Diester perd 600.000 t de débouché au profit des huiles usagées et animales
L’incorporation préférentielle d’huiles usagées ou animales affecte la demande d’ester végétal et la rentabilité de certains sites
« La station d’estérification du site Diester de Bordeaux ne fonctionnera qu’un mois sur deux » jusqu’aux prochaines négociations de tarif avec les clients pétroliers ou distributeurs, a annoncé le directeur de Diester Industrie, Bernard Nicol, lors d’une journée filière organisée à Angers par Proléa. Cette forte baisse d’activité s’expliquerait par une chute de près de 20 % des ventes d’ester d’huile végétale incorporée dans le diesel à la pompe, conséquente à la sortie d’un arrêté l’an dernier permettant d’incorporer des huiles animales ou usagées dans les biocarburants à des conditions particulièrement intéressantes pour les pétroliers… au détriment de la filière Diester.

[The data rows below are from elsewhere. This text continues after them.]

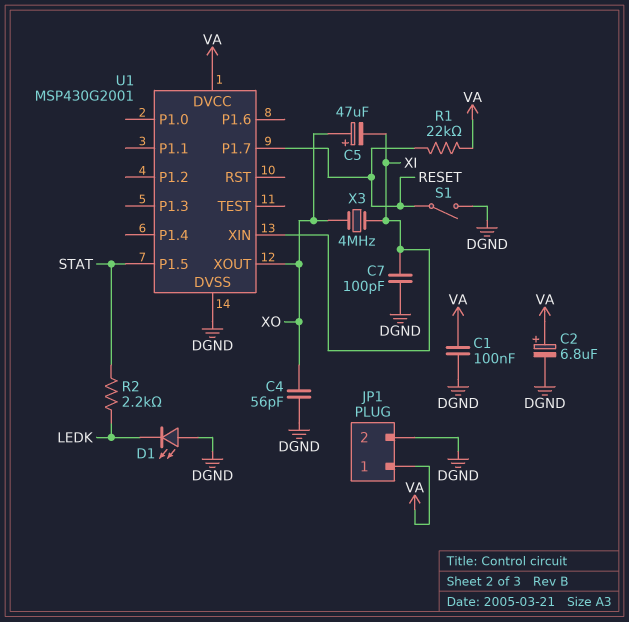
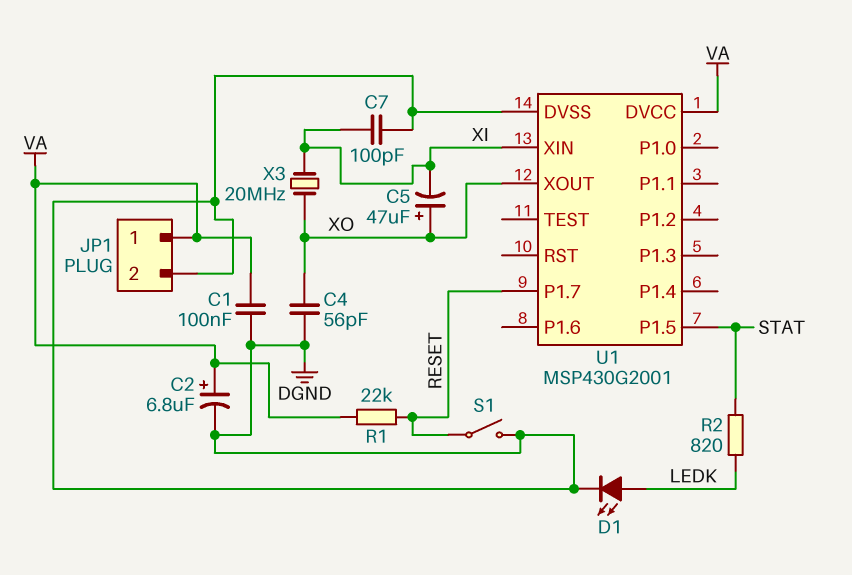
D1: LED (A DGND, K LEDK) -> LED (A LEDK, K DGND)
R2: 2.2k (LEDK, STAT) -> 820 (LEDK, STAT)
X3: 4MHz (XI, XO) -> 20MHz (XI, XO)

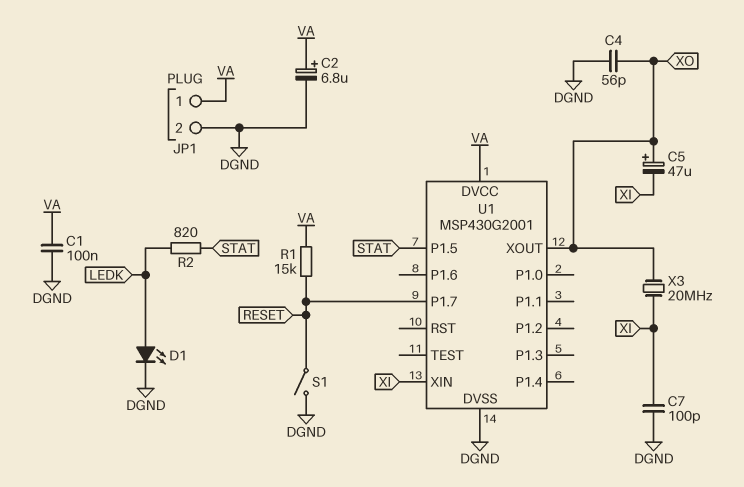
R1: 22k (RESET, VA) -> 15k (RESET, VA)

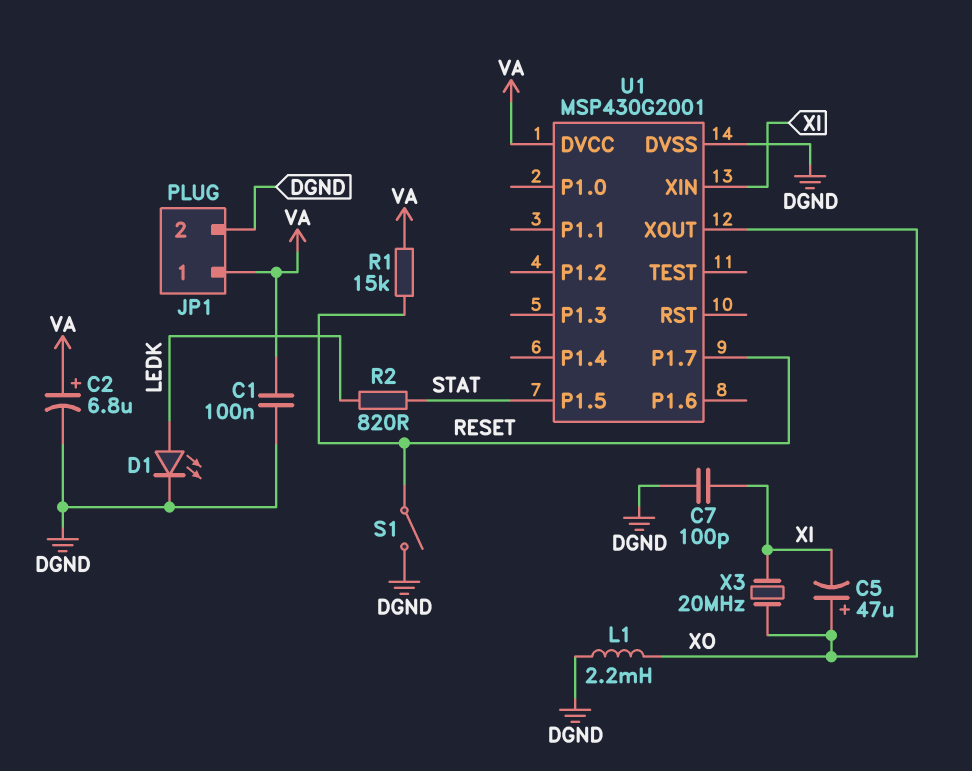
C4: 56pF (DGND, XO) -> none
L1: none -> 2.2mH (DGND, XO)

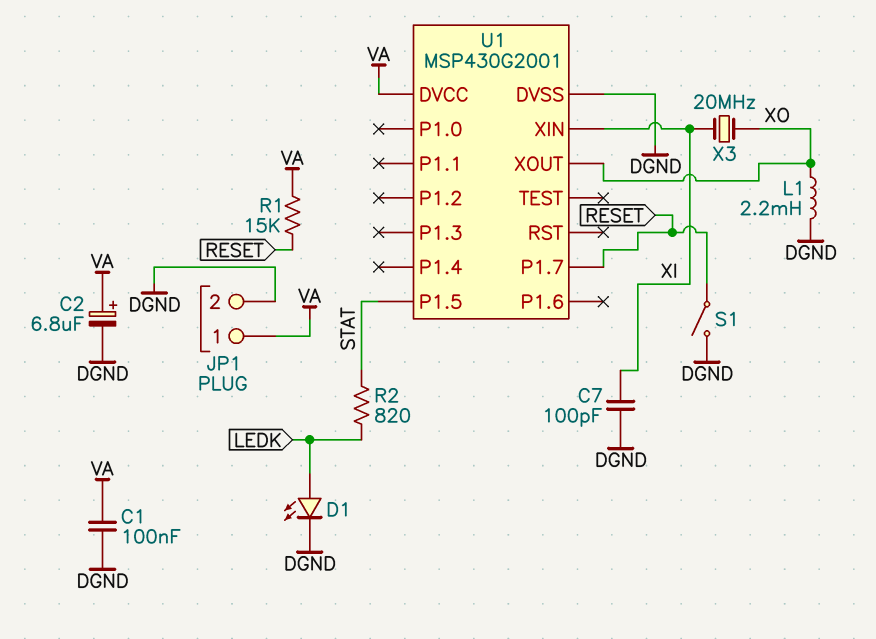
C5: 47uF (plus XO, minus XI) -> none

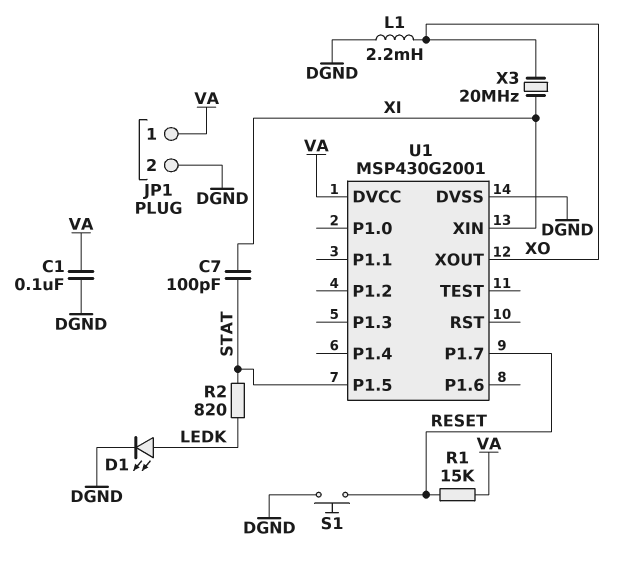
C2: 6.8uF (plus VA, minus DGND) -> none
C7: 100pF (DGND, XI) -> 100pF (STAT, XI)
S1: switch (DGND, RESET) -> button (DGND, RESET)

La France adopte le double comptage
Selon l’arrêté du 26 avril 2010 portant sur les conditions dans lesquelles sont pris en compte les esters méthyliques d’huile animale ou usagée en minoration de la TGAP liée à la mise à la consommation de carburants : “le déclarant peut, pour l’année considérée, compter pour le double de leur valeur réelle les quantités d’esters méthyliques d’huile animale ou usagée incorporées, converties en équivalent pouvoir calorifique inférieur”. Autrement dit, il est possible pour un pétrolier d’incorporer 1 t d’huiles animales ou usagées dans le carburant comptant pour 2 t d’ester végétal. Le texte étant paru courant 2010, il n’a pas influencé l’activité sur la campagne précédente. Mais au vu des dernières négociations, certains clients de Diester ont su tirer profit de la législation cette année. « En octobre dernier, nos clients ont exigé qu’il y ait au moins 10 à 15 % d’ester comptant double dans les esters que nous vendons. Ainsi les pétroliers remplissent leur obligation avec un moindre tonnage et réalisent une économie importante. Les prix des huiles végétales étant sensiblement équivalents à ceux des huiles animales ou usagées, c’est au niveau de la prime par rapport au gasoil que l’économie est permise », explique Bernard Nicol. « Le plus difficile à comprendre, c’est la raison qui a poussé la France à être le seul pays à transcrire cette mesure issue de la directive ENR au niveau européen. » Et de conclure : « Le pays va devenir le réceptacle des huiles usagées du monde entier. »
Pour l’heure, seule l’usine de Bordeaux serait touchée par cette mesure législative. La perte s’élèverait à au moins 600.000 t (pour un volume total de 2,5 Mt d’ester végétal vendu par Diester Industrie pour la campagne 2009/2010). L’activité d’estérification du site bordelais s’en trouverait amputée de moitié selon Bernard Nicol. Aucune conséquence sur l’emploi n’est envisagée selon la direction.
Pas d’impact sur la contractualisation
Pour autant, ce phénomène ne saurait remettre en question les engagements de livraisons de graines à Diester Industrie. « Il ne s’agit pas d’un cas de force majeure. Il y a un marché de la graine de colza suffisamment demandeur. Si un lot ne trouve pas preneur sur un canal, il en trouvera un autre. Le double comptage ne constitue pas de problème pour la contractualisation », assure Bernard Nicol.